Wednesday, February 27, 2013

OS Fold-In Fitted Diaper

My diaper-sewing friends on have been playing around with QSFW-style fitted diapers this week.  So, I decided to do one as well.  :)

Template over an approx. 18.5" square (2 layers of cotton fleece.)
Scraps used for snap-backings.
Front and rise snaps added.
 Ready to serge together (serge without the knife to get around the sharp inner curves.)
 Serged all around leaving the front open for adding elastic.  Elastic casings sewn.
Elastics installed, wing snaps added, and front serged closed.
 Flaps folded into wetzone soakers.
Top/outside view.

Templates can be downloaded here: 

Someone asked me how it is that I do the inside curves with my serger.  You just have to drop your cutting knife.  It is a little different on different types of machines, but I'll show how mine lowers.
My knife was VERY sticky the first time I tried to drop it.  I had to push VERY hard and even then it was gunked up and didn't want to turn.  Now it is easy and lubed up a bit.
Open both doors on your serger.
Push HARD on that knob and you'll see the knife push out...
Then, while pushing, rotate it clockwise...
When rotated all the way down, it will lock back in like this:
Then you close the doors again and serge with no knife!  :)


  1. I love this!! Would it be possible to do the same idea but with the NB/S fitted pattern (t&t, I don't have a serger...)? Instead of having a separate snap in soaker? not sure how it would actually work as I have no NB yet :) I am about to start my stash if those, maybe I'll play with adding flaps

    1. I personally feel like sewing the sharp small curves would be more difficult than it is worth for a tiny newborn. A flat wrap/daddy flat would be a better option for a quick-dry folding diaper for a newborn. Otherwise, newborns need very little absorbency, so a regular fitted without the fold-over wings is usually enough to hold the amount of urine that a newborn produces. Just a flap-style soaker sewn to one end or a small snap-in is more than enough if your layering is good. :)

  2. would this work as a snapless with fdr ?

    1. If you will be pinning or if you use a snappiable fabric, then sure. :)

  3. This is awesome. I just ran across QSFW and have been thinking of making some. I was just wondering if there were any one size qsfw out there because I HATE sized diapers. My babies never fit standard sizes right, and I had a newborn and a toddler in diapers at the same time, so trying to keep different sizes separate made me crazy until the newborn grew big enough for the larger size. (I started shoving him into the larger size prefolds and covers as soon as possible!) I love your blog. Thanks so much for putting awesome patterns out there.

    1. Like with most OS patterns, I really don't think this would fit any newborn. Especially with the bulk. It is really more of a S, M, & L like my FOE covers are as well.

  4. I would like to know how you put your elastic in... I can't really tell by the pictures. Do you happen to know of a video tutorial showing how to do it?

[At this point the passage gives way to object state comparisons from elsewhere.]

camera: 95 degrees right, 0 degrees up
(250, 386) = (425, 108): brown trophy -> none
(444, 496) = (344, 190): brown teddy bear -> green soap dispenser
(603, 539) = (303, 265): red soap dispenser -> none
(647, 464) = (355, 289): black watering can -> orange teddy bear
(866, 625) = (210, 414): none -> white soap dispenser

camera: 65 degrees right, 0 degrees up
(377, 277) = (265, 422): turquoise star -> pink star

    1. I leave the front open, sew the elastic casing channels, and then feed the elastic through with a bodkin or safety pin. Most people will just refer to it as "cased elastic." It was a technique I learned as a very little kid when making hair scrunchies. I don't pre-cut my elastic or anything. Just feed one end through, tack it down on the far end, pull to desired stretch, pin in place, tack that other end, and THEN trim. I show the method in several of my other tutorials.

  5. So excited to find this blog. I'm due with my first in September but I'm wondering if you have a pattern for the Freestyle type diaper by BumGenius. They're similar to these, but the absorbent layers are sewn into the front and back instead of the sides.

  6. Do you drop the knife for the entire serging process or just for tight corners?

  7. Question. Do you sew first inside out and then flip it to ass elastic?

    1. No. Not for a serged diaper, For the turned and top-stitched version to do invert though.